2012年2月14日火曜日

二号機の温度上昇:熱電対

福島第一原発が爆発して以来、学部時代にやった実験が如何に大事だったか、何度となく思い知らされた。放射線、放射能、ガイガーカウンタやシンチレータの仕組み、γ線のスペクトルに光電ピークとコンプントンの山があること、さらには水酸化物の性質やアルカリ金属の性質、などなど...そして今回は、熱電対。

異なる種類の金属を張り合わせると、温度差によって起電力が生じる。逆に、回路に生じた電圧を測ることで、温度差を計測することができる。これが、原子炉の圧力容器に取り付けられた「温度計」のしくみだ。

学部時代にならった熱電対のしくみの直感的な理解はこうだ。温度差があるということは、物質内に平均的なエネルギー勾配があるということだから、物質中にある粒子は坂を転がるようにエネルギー勾配に沿って流れ出す。このとき、電子などの荷電粒子が一方方向に流れるように調整してやれば(これが多分異なる金属を張り合わせる理由だろう)、勾配の「角度」に応じた荷電粒子の移動が起き電圧が生まれる。この電圧差から温度差を知ることができると言う訳だ。

早野さんの情報によると、東電が使っている熱電対は「銅とコンスタンタン」の熱電対だという。これをT型と言うらしい。(早野さんの情報によると、これは東電の文書でも確認できる。48ページ。)コンスタンタンは銅とニッケルの合金。面白いことに、このT型熱電対の使用範囲を調べると「-200度から300度」となっていて、「低温測定に向く」とある。つまり、この温度計はもともと水温だけを測るように置かれている温度計で、メルトダウンした2000度から3000度近くの超高温物質の温度は測れない。

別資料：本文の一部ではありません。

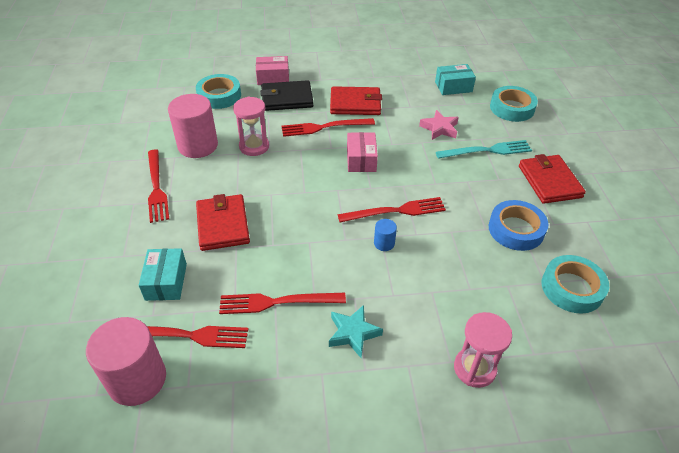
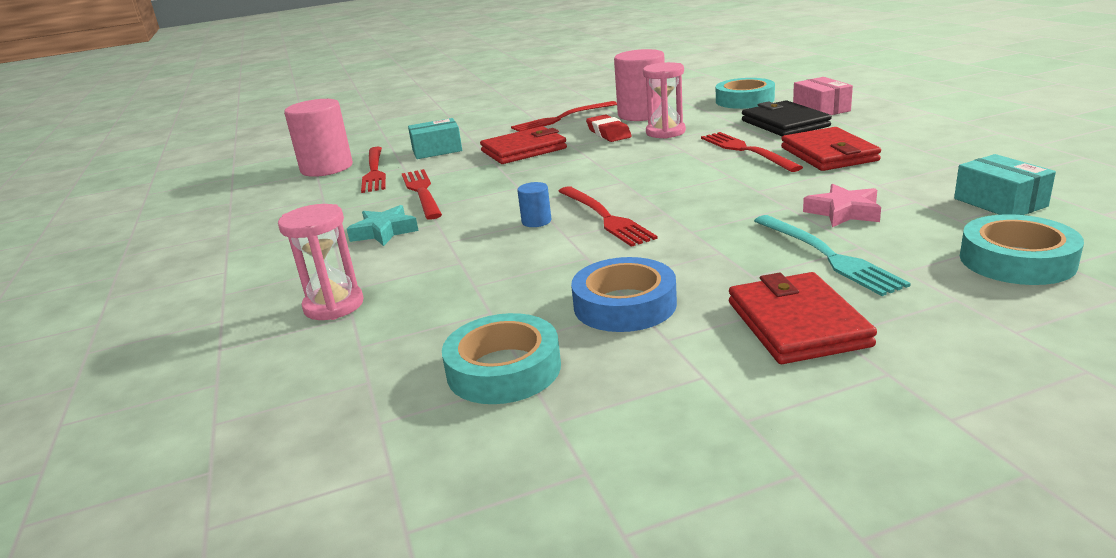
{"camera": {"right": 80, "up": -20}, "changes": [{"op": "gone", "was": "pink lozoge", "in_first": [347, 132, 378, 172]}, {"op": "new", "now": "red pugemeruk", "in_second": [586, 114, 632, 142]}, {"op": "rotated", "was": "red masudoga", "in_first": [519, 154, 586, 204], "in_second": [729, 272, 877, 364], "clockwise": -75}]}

最初の頃の報道では、温度計の回路が断線して故障とされていたが、腑に落ちない。東電の資料から熱電対の概念図を見てみると、熱電対の回路を閉じて電流を流すようだ。この電流の大きさと、回路を閉じるときに挟んだ抵抗値を使って、オームの法則で電位差を計算していると思われる。
原子炉の温度計の概念図(東電の資料より)


もし、熱電対自体が断線したらどうか?この場合電流は流れないから、温度差は0つまり、温度計の目盛りは低温側にずれていくはず。高温側にぶれていくことはない。

熱電対の回路が生きていて高温側にぶれていく場合をつぎに考えよう。それは電荷移動、つまり電流がたくさん流れる場合だ。例えば、どろどろに融けた核燃料の塊が熱電対の先にあたり、温度差が急上昇する。このとき、荷電粒子の移動は激しいだろうから電流の値は急上昇するだろう。そして最後には測定限界を越えるが、較正が正しくなくなるというだけで電流は流れ続けるはず。ただし、核燃料と接している温度計の周りは、融けてしまうかもしれない。この場合は、温度計は最終的には壊れる。しかし、これは「断線」とは普通言わない。(ちなみに銅の融点は1000度強、コンスタンタンは1200度程度。)

断線しているという判断にどうやってたどりついたんだろうか?単純に考えれば、熱電対の開口端に外部電源を繋いでみたが、電流が流れなかったということか? でも、超高温の物体が熱電対の先についていれば、荷電粒子の移動を引き起こす熱勾配は相当急なはずで、外部電圧が弱ければ電流は流れない可能性もあるだろう。いづれにせよ、上で見たように、断線していれば低温側に値は狂っていくはずだから、今回の振り切れるという現象は説明できないように思う。東電の説明は、腑に落ちない。

実際の回路図。基本的には上の図と同じ。
まさか、記録計が壊れてるなんていってないだろうな?
(記録計が壊れてるなら、交換すればいいのでは?)

3 件のコメント:

enniethebear さんのコメント...

やはりKUZZILA先生もこの点を疑問に思っておられたのですね。

冷接点補正系が異常となる場合を除けば、センサー出力がハイインピーダンスになって表示値が増加することは“基本的には”ない筈です。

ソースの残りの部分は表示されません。